Wie der AFC Wimbledon sein neues Stadion finanziert

Endlich raus aus dem Exil

Die meisten Alt-Anhänger aber folgen schon seit 2002 dem neuen AFC Wimbledon, der sich bald im Londoner Stadtteil Kingston upon Thames (unweit von Wimbledon) ansiedelte. Dort teilt man sich derzeit ein heruntergekommenes 5.000-Zuschauer-Stadion mit der Frauenmannschaft des noblen FC Chelsea. Eigentlich sind die »Wombles« in Kingston nur noch geduldet – und können ihren Abschied selbst kaum noch erwarten.

Dann wird Schluss sein mit dem Vereinsleben im Exil. Zur Saison 2020/21 kehrt Wimbledon endlich zurück nach Wimbledon, nach 29 unfassbar langen Jahren. Und das Beste daran: Die neue Spielstätte des AFC Wimbledon entsteht nur einen Steinwurf vom früheren Stadion des alten FC Wimbledon entfernt, an der traditionsreichen Plough Lane. Hier lief einst die legendäre »Crazy Gang« auf. Das eisenharte Team um Vinnie »The Axe« Jones, John Fashanu und Torwart Dave Beasant gewann 1988 in Wembley den FA-Cup – durch ein 1:0 gegen den FC Liverpool, vor 98.000 Zuschauern.

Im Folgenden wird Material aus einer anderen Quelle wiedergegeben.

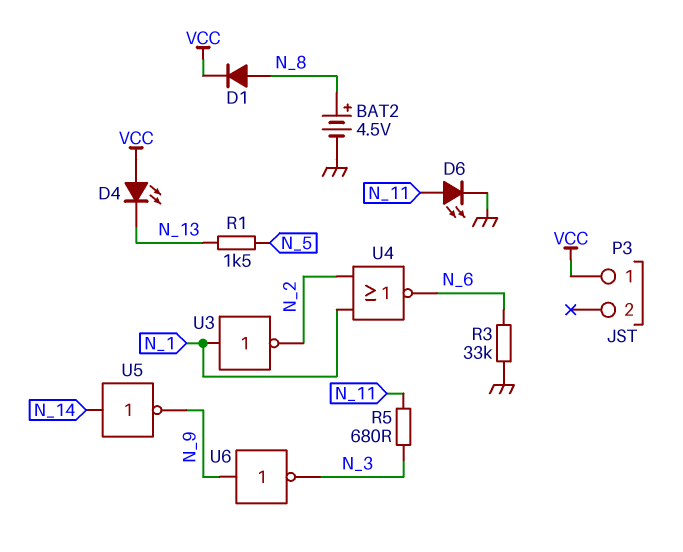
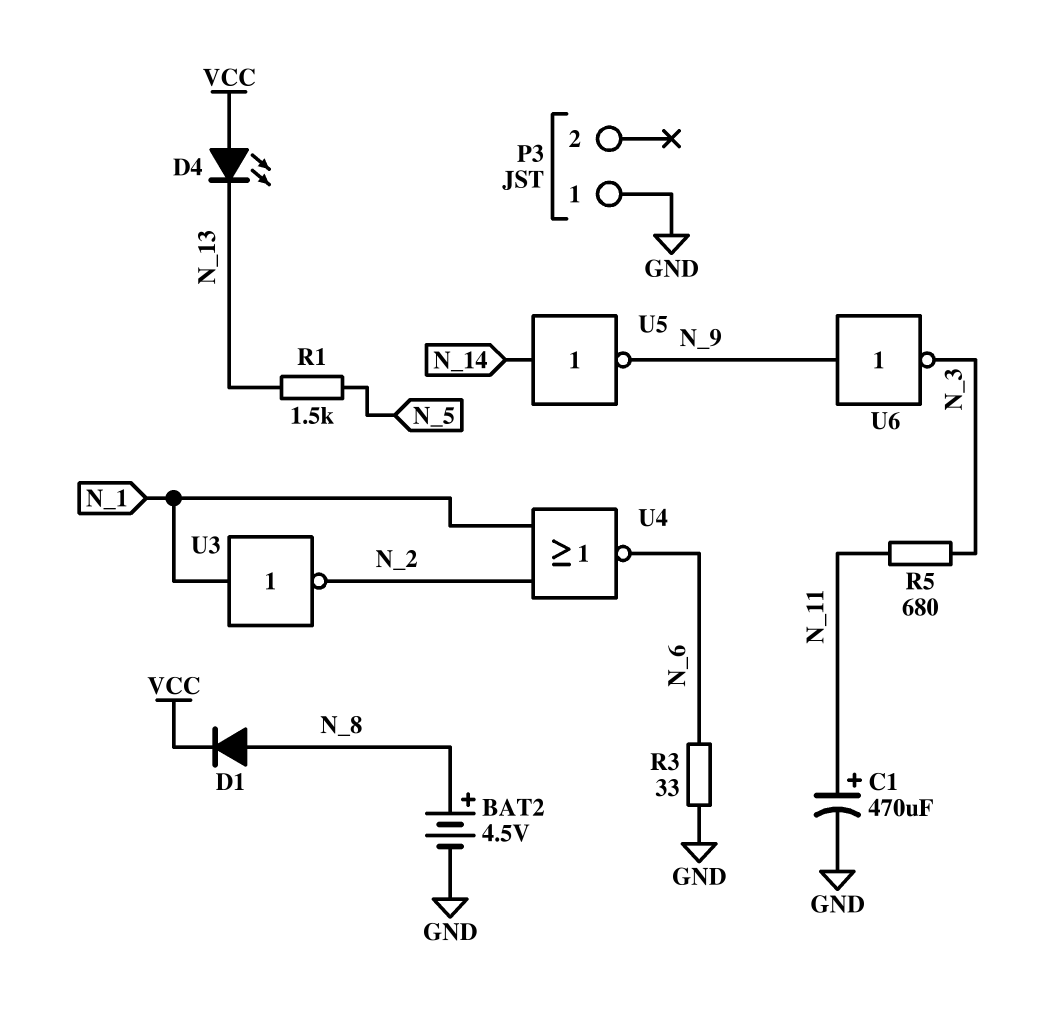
C1: none -> 470uF (plus N_11, minus GND)
D6: LED (A N_11, K GND) -> none
P3 pin 1: VCC -> GND
R3: 33k (GND, N_6) -> 33 (GND, N_6)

»Das ist ein Fußballverbrechen, der Verein wurde entführt«

Beasant, damals Kapitän des FC Wimbledon, hat den Fortzug seines früheren Arbeitgebers bis heute nicht verwunden. »Der Verein wurde aus seiner Community herausgerissen und entführt«, schnaubt er. »Das ist ein Fußballverbrechen, das nicht verzeihbar ist, ehe Wimbledon wieder zu Hause ist.« AFC-Cheftrainer Wally Downes, der selbst von 1979 bis 1988 für den FC Wimbledon spielte, sieht die Dinge ähnlich: »An die Plough Lane zurückzukehren ist das, was wir uns alle immer herbeigesehnt haben«, erklärt der 58-Jährige. »Es zeigt auch, dass dieser Verein – trotz allem, was er durchleiden musste – niemals den Crazy-Gang-Spirit verloren hat.«

Nun gehe es darum, »den Fans, die uns bei der Rückkehr helfen, etwas zurückzugeben«, moderiert Wimbledons Marketingchef Ivor Heller sein Crowdfunding-Projekt. Anders formuliert, geht es darum, den Anhängern sehr, sehr viel Geld zu entlocken. Gut die Hälfte der 13 Millionen Pfund (knapp 15 Millionen Euro) Baukosten für das kleine Schmuckkästchen soll durch das Name-Branding von Kabinentüren, Kloschüsseln, Ballschränken, Pokalvitrinen oder eben Pissoirs eingespielt werden. Dafür muss der AFC Wimbledon rund 700.000 Stadion-Anteilsscheine verkaufen. Kein Pappenstiel.

»Unser Stadion soll den Fans gehören«

Chefcoach Downes jedenfalls gibt sich optimistisch und tönt: »Kein anderer Klub hat jemals etwas derartiges auf die Beine gestellt, ich kann mir vorstellen, dass wir damit zum Vorreiter im Fußballbusiness werden. Manchester City hat das Etihad Stadium, Arsenal hat das Emirates. Wir aber möchten, dass unser Stadion den Fans gehört.« Eines hingegen wollen sie auf keinen Fall beim AFC Wimbledon: jemals wieder ihre Heimat im schönen Londoner Südwesten verlassen.